The Life of Brian

I have a story about Brian Roberts. It’s about a night in August. Clad in his Friday blacks, the former Baltimore second basemen got all of a flat Dan Straily fastball in the 4th inning. That mistake pitch landed in the standing room section for a grand slam and I was in the nosebleeds, sandwiched between my father and girlfriend. Those two, well past their second or third Bud Lights, shot up from their seats and joined in the ruckus around them while I fiddled with my cellphone and smiled. Someone put a hand on my shoulder and asked me why I was so dormant, so composed.

That was Brian Roberts’ last great moment as an Oriole and I knew it. I was just trying to make poetic sense of it.

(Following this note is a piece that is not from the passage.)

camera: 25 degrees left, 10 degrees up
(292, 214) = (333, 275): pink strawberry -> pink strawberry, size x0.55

When the season ended, I assumed it would be the last we would see of Brian and his big, anti-climactic, hanging-around-like-Kimmy-Gibbler contract. The player who once flirted with a .300 batting average, collected 30-50 stolen bases, and worked pitchers as if they were Army recruits was now an aging fan-semi-favorite who was still good for a week’s stretch of singles. The business of baseball has changed considerably in the 4 years since Brian signed his $40M deal, and we’ve all trained ourselves to be more forgetful.

A rational man with a short memory span lets go of an elder statesman worth less than 1 win above replacement. A rational man with a long memory span does the same with some hesitance. However, an only-sometimes rational man with fond sepia-toned memories refuses to let a childhood hero go without throwing a tantrum.

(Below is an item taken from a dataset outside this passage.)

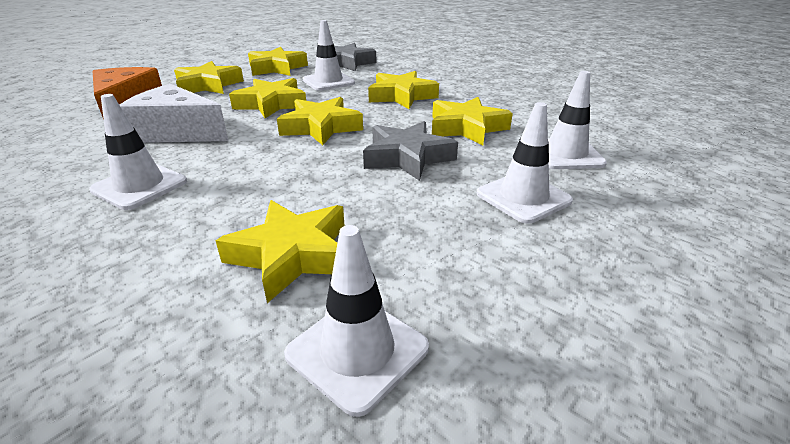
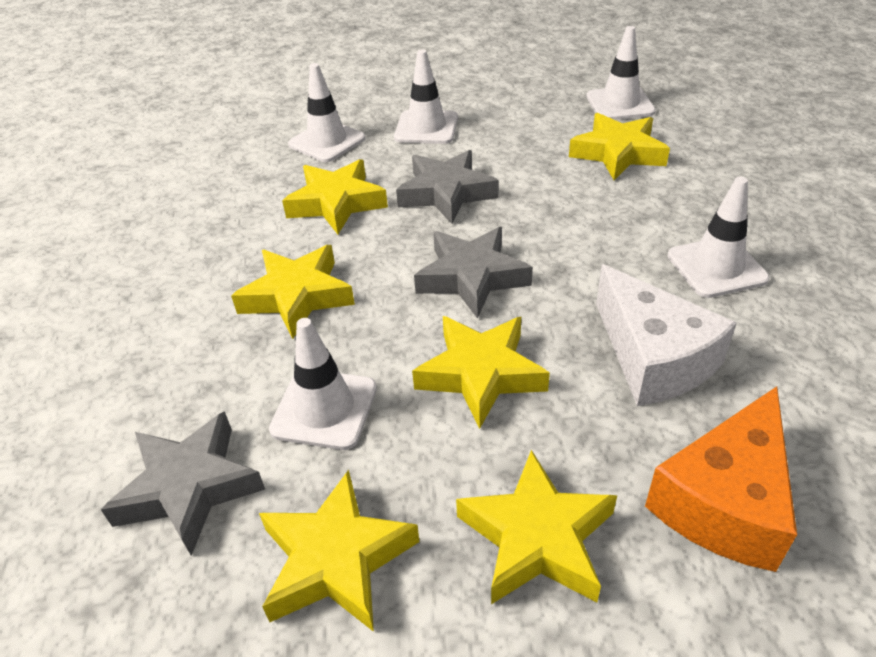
camera: 135 degrees left, 10 degrees up
(321, 127) = (471, 277): yellow star -> grey star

So, tantrum it is. I want my Mommy and I want Brian Roberts back.

My generation of Orioles fans deserve a bronze statue of our own alongside the franchise’s legends. Growing up as a Marylander in the early 2000’s meant being born into mediocrity and then forced to accept it. We were 4 or 5 years old when Jeffery Maier did Derek Jeter the ultimate solid and just beginning to respect the finer points of the game when Cal Ripken Jr. hung his cleats up. We were bright-eyed kids in a baseball town left with the residual dust of bad club management. One of the few salvageable parts was a young second basemen named Brian Roberts who, as minor league call-up, was making an impact on the first team I ever loved, the 2003 4th-place O’s.

Every Orioles fan knows about Brian’s next 6 to 7 years of great baseball. He was a lightning rod who seemed to foul off 20 pitches an at-bat and catalyze every Orioles rally. Without consulting FanGraphs, I can confidently say that in 2005, Brian Roberts batted .750 and hit 45 home runs while swiping 900 bases. In actuality, it was .314, 18, and 27. But, everything he did seemed larger than life. He hardly seemed any taller or stronger than me, but he was slapping doubles every time I went to the park. He was my guy, and would remain my guy for a decade.

My little league coaches told me to be like Brian, to own the plate, take pitches, hustle to first base, and be a gentleman. What little league coaches couldn’t get across was that Roberts, even in his prime, hardly distanced himself statistically from the likes of Orlando Hudson, guys who seemingly contributed little to the game besides dope nicknames (shouts out to O-Dawg).

Brian Roberts, with his injury-plagued career, his flourishing on a squad of perennial basement-dwellers, his lack of full realization, his year on the bench while his boys breathed life back into his fan base, and even his landing in New York are all indicative of baseball’s dark side—the same dark side that laughs in your face while Derek Jeter trots around the bases, batted ball in Jeffery Maier’s glove.

To my generation of Orioles fans, the loss of Brian finally confirms to us that baseball is a compassionless robot. Granted, it’s an awesome compassionless robot, like Mecha-Godzilla, but it will still trample us without guilt. Advanced statistics, sabermetrics, Moneyball, that guy Jonah Hill played in Moneyball, or whatever you blame for this new era of super-informed, calculated baseball has sucked a little wonder out of the game. That might be okay, as change can be good and new mythologies can be written, but you can’t blame me for wanting to hold on to just a little bit of the past. Even if that means overpaying a veteran to struggle at second base just to trade him to a contender at the deadline.

I don’t believe Brian Roberts will be a productive player on The New York Yankees. He joins an infield composed of 3 fragile old men and 1 Kelly Johnson. I just wish he could retire having only played for 1 team, like they did in the old days. Then again, doing things like the old days put Brian Roberts’ worst teams in the positions they were in. I know it’s time to grow up and embrace this new mathematical, robotic age of my favorite game. It’s helping to even the playing field and casting baseball in a new, fascinating light. The nerds in Dan Duquette’s ears are the best way to keep up with teams like The Yankees, who continually prove their willingness to buy whoever they want. B-Rob could light the back of a baseball card up back in the day, but we were also still cool with Mel Gibson and Woody Allen back in the day. Things change.

So I guess the tantrum is over and it’s time to let go of Brian Roberts now. I’ll just bottle these feelings up until we trade Hardy. I, for one, welcome our new robot overlords.